Folio (546 x 355 mm.) Sometime re-backed in quarter bottle-green morocco period style, over the original dark green pebble-grain cloth-covered boards, the upper board retaining the original red morocco and elaborately gilt-stamped label; engraved title leaf, printed dedication leaf (dated January 1st, 1830), pp. ii, preface, 15, [1] + 19 full-page engraved plates numbered 2-20, the title leaf counted as plate 1, 1 engraved vignette on india paper to the dedication leaf, 1 engraved tailpiece on india paper to p.14; the front gutter sometime sympathetically reinforced with linen, the rear free endpaper sometime renewed, occasional very light scattered spotting to the plates, less so than is usual, confined in the main to the margins, very light, localised offsetting to the verso of plates 2, 10 and 13 and 19, otherwise a bright, clean copy.

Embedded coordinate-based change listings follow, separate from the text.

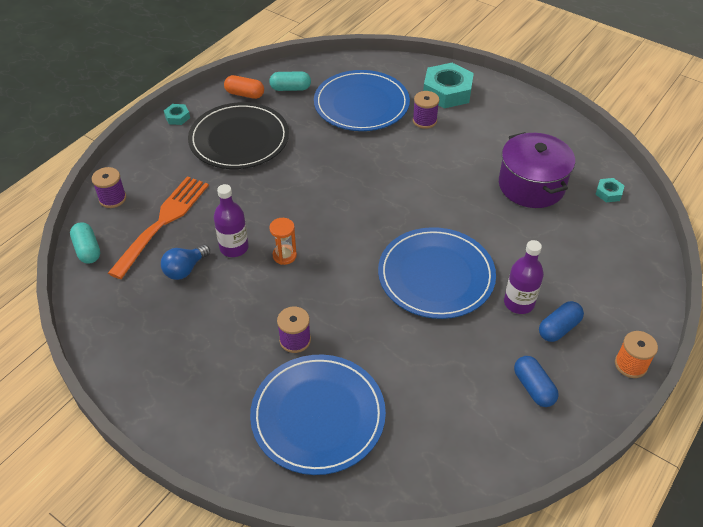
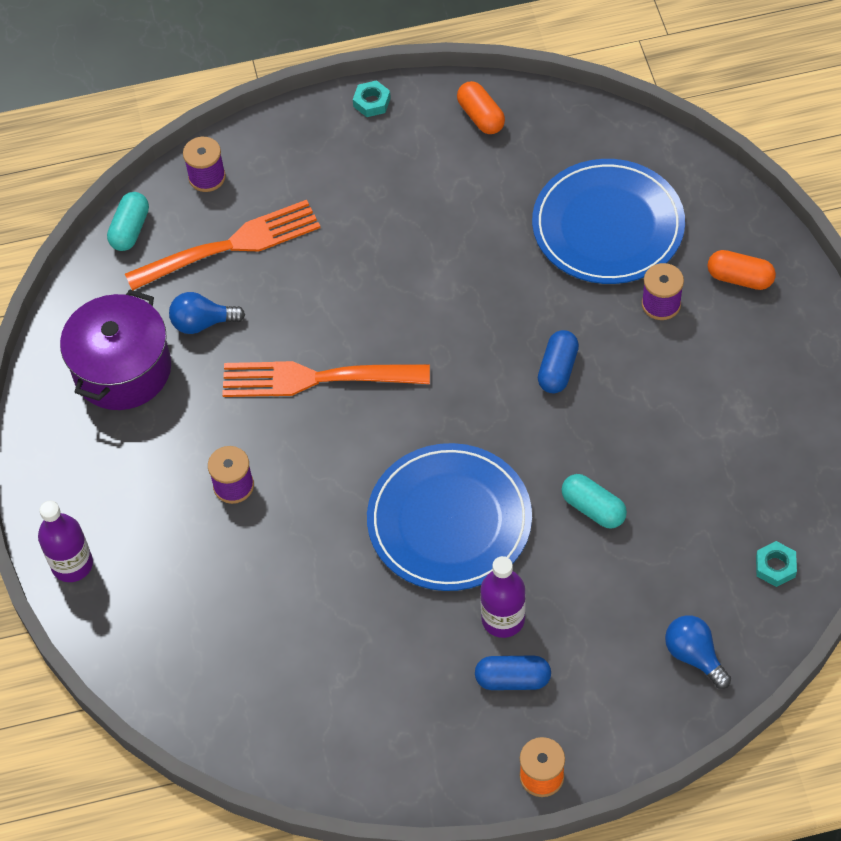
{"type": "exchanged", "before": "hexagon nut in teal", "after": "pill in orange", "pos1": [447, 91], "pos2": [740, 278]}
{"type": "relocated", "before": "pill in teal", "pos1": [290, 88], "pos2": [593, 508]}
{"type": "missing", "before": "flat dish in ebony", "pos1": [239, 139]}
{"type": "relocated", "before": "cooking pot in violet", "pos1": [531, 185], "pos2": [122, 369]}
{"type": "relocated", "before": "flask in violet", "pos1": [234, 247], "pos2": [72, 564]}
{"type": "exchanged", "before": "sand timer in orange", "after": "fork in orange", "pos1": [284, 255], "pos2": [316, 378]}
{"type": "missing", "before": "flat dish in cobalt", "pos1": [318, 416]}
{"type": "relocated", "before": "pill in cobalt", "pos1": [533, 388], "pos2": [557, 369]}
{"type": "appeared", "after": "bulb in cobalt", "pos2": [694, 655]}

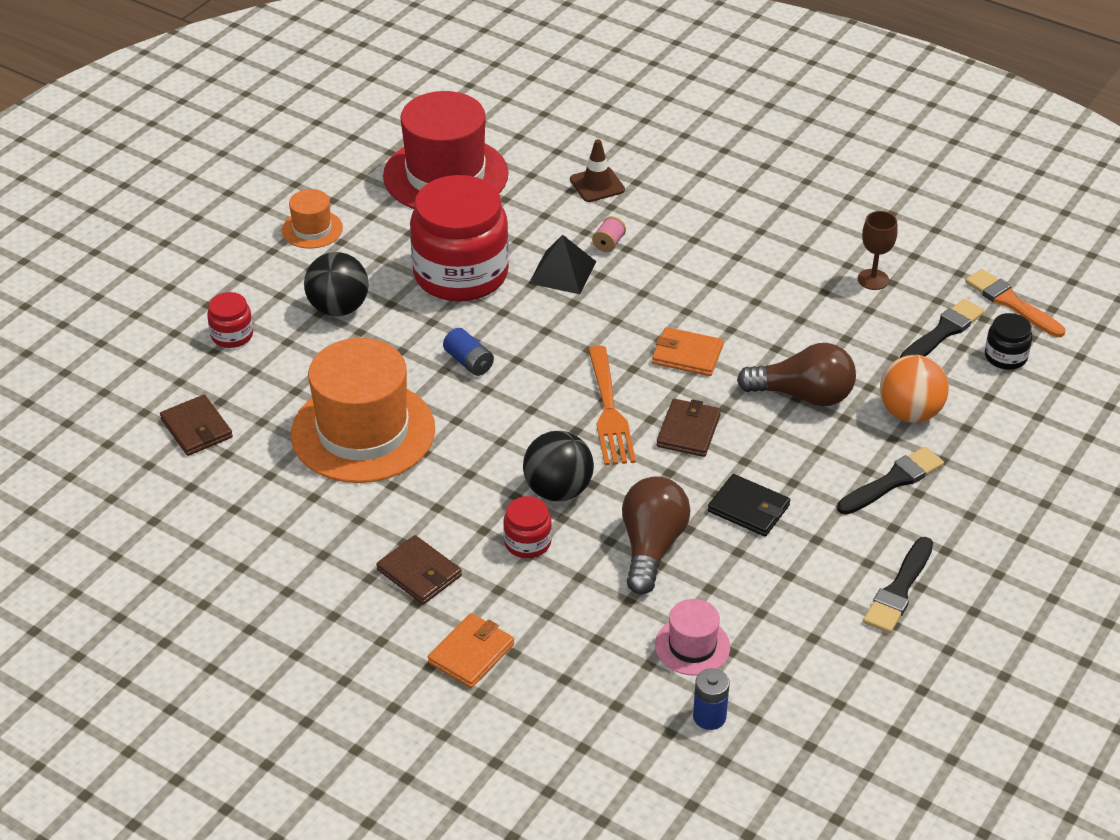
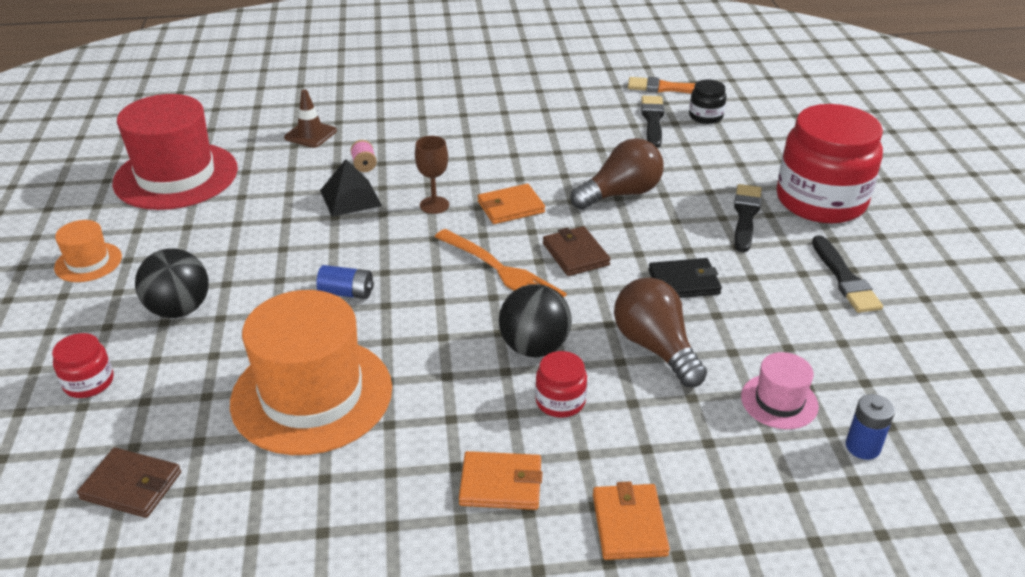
{"type": "relocated", "before": "jar in crimson", "pos1": [461, 274], "pos2": [820, 201]}
{"type": "relocated", "before": "wine glass in brown", "pos1": [873, 279], "pos2": [434, 205]}
{"type": "missing", "before": "play ball in orange", "pos1": [909, 413]}
{"type": "colour", "before": "card wallet in brown", "after": "card wallet in orange", "pos1": [419, 573], "pos2": [501, 484]}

A valuable record of the Late Gothic carved wooden fittings, including the pulpit, altar, choir stalls and panelling installed by Sir Robert Napier at some point in the seventeenth-century in the first chapel on the site at Luton Hoo, a large portion of it having, in all probability, been removed from one of the side chapels in the parish church at Luton. Henry Shaw’s work shows the fittings as they were subsequently installed in the estate’s new private chapel, designed and built in 1816 by Robert Smirke for the Marquess of Bute. The engraved plates after careful drawings by Shaw, are comprised of perspective views of the interior of the chapel, along with sections and details. The scholarly text was supplied by James Ingram the President of Trinity College, Oxford.

In 1843 the chapel was destroyed in a fire that also largely consumed the interior of the Adam house. The chapel was subsequently rebuilt for the Wernher family in a Russian Orthodox style.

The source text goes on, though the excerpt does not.